UN-sponsored meetings on thwarting terrorism wrap up

Two days of United Nations-backed discussions to discuss putting into practice a Security Council resolution to combat the proliferation of weapons of mass destruction (WMDs) by non-State actors for terrorist purposes have concluded.

Yesterday at UN Headquarters in New York, Ambassador Peter Burian of Slovakia, who chairs the Committee established pursuant to resolution 1540 of April 2004, convened the first-ever meeting of Member States and international organizations on efforts made to further the implementation of the resolution.

“The international community must accord high priority to this area,” Mr. Burian told reporters today.

Over two dozen Member States, the UN International Atomic Energy Agency (IAEA), the Organisation for the Prohibition of Chemical Weapons (OPCW) and the European Union attended the meeting.

The participants considered a range of topics, including how to better “shape the assistance programs and how to help countries which are facing some objective difficulties or which are lacking capacities to deal with the threats on a national basis to over come those problems through an increase in international assistance,” Mr. Burian noted.

Also for the first time, Mr.
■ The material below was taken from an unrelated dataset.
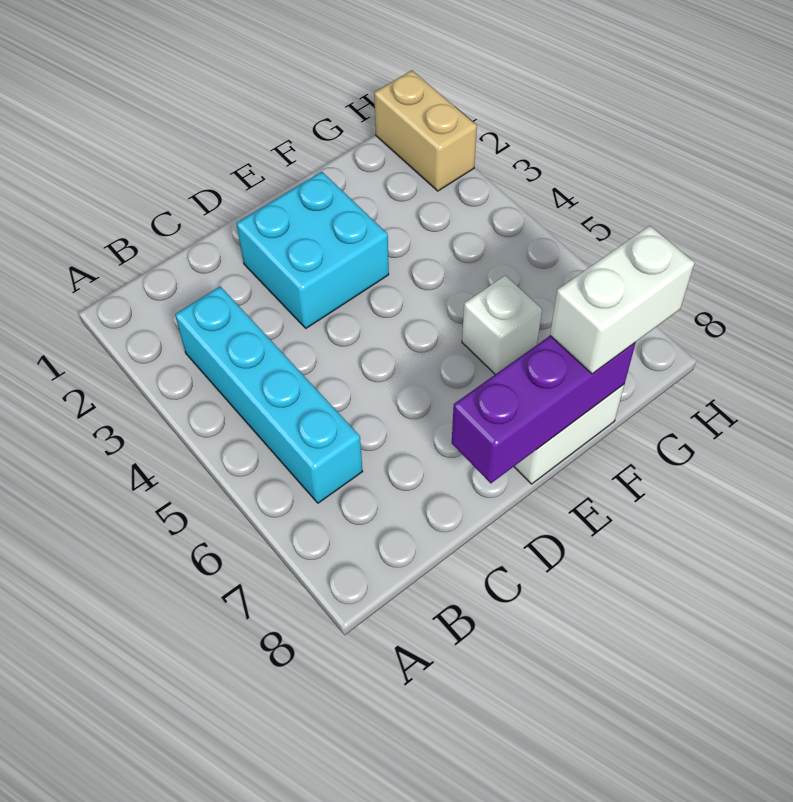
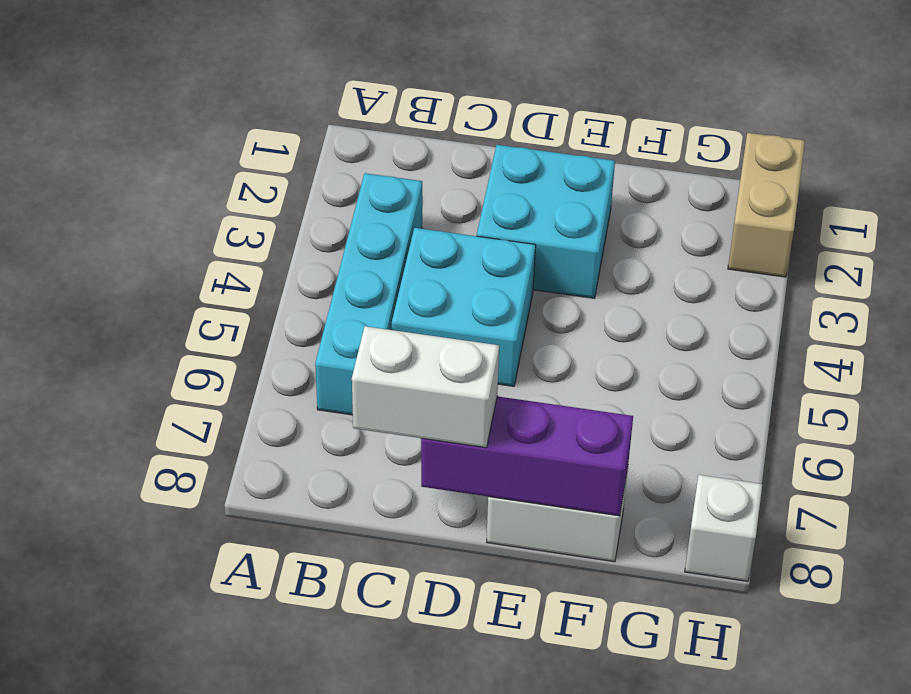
none -> cyan brick C4:D5 level 1
white brick F6 level 1 -> white brick H8 level 1
white brick F8:G8 level 3 -> white brick C8:D8 level 3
Burian and the Committee today met with a half dozen non-governmental organizations (NGOs) regarding their approaches and programmes to promote the resolution’s implementation.

“We had an opportunity to hear from the NGOs how much has been done in this area by the NGO community in terms of providing concrete legislative advice, by dealing with concrete challenges of implementation of resolution 1540 on the ground,” the Chairman said.
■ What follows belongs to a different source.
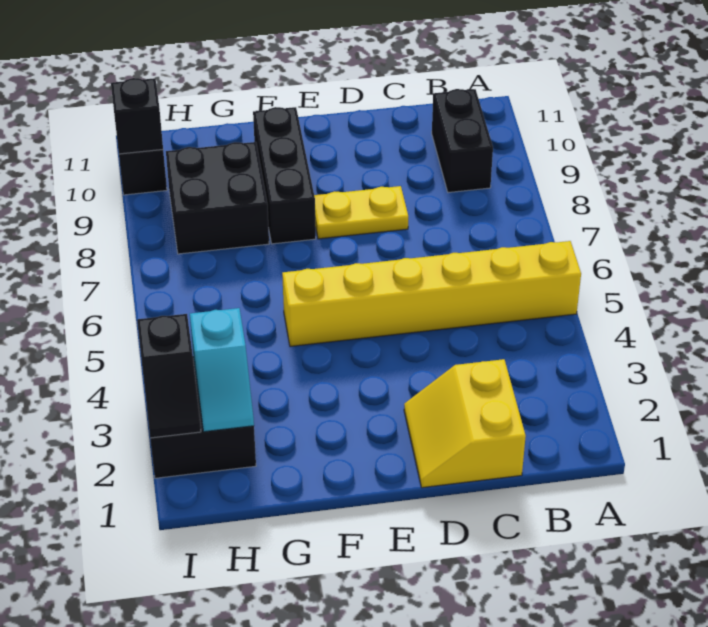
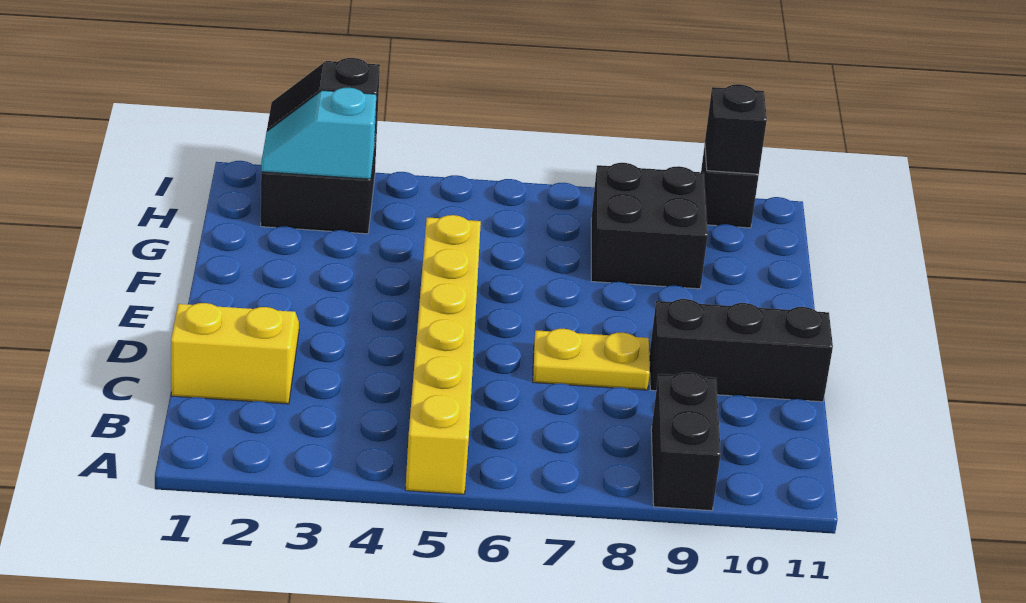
black brick B9:B10 level 1 -> black brick A9:B9 level 1
yellow plate D8:E8 level 1 -> yellow plate D7:D8 level 1
black brick F8:F10 level 1 -> black brick D9:D11 level 1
“We agreed that the NGO community is an important partner for the 1540 Committee and the process of implementation of 1540,” he added.

One of the meeting’s participants expressed her gratitude that the Committee has recognized the unique contributions made by NGOs.

“The NGOs have a flexibility, a responsiveness, and in some cases, actual technical assistance capacity that they can bring to the table in facilitating the Committee’s efforts and/or filling in gaps in terms of what’s resident within the Committee or what’s missing from the Committee,” said Elizabeth Turpen, Senior Associate with the Henry L. Stimson Center based in Washington.

Underscoring the value of the resolution in countering the convergence of threats posed by non-State actors, she said that today’s meeting was an “incredible opportunity” that allowed NGOs to update each other on their respective projects as well as highlight “the set of skills they bring to the table that might facilitate implementation of the resolution in one form or another.”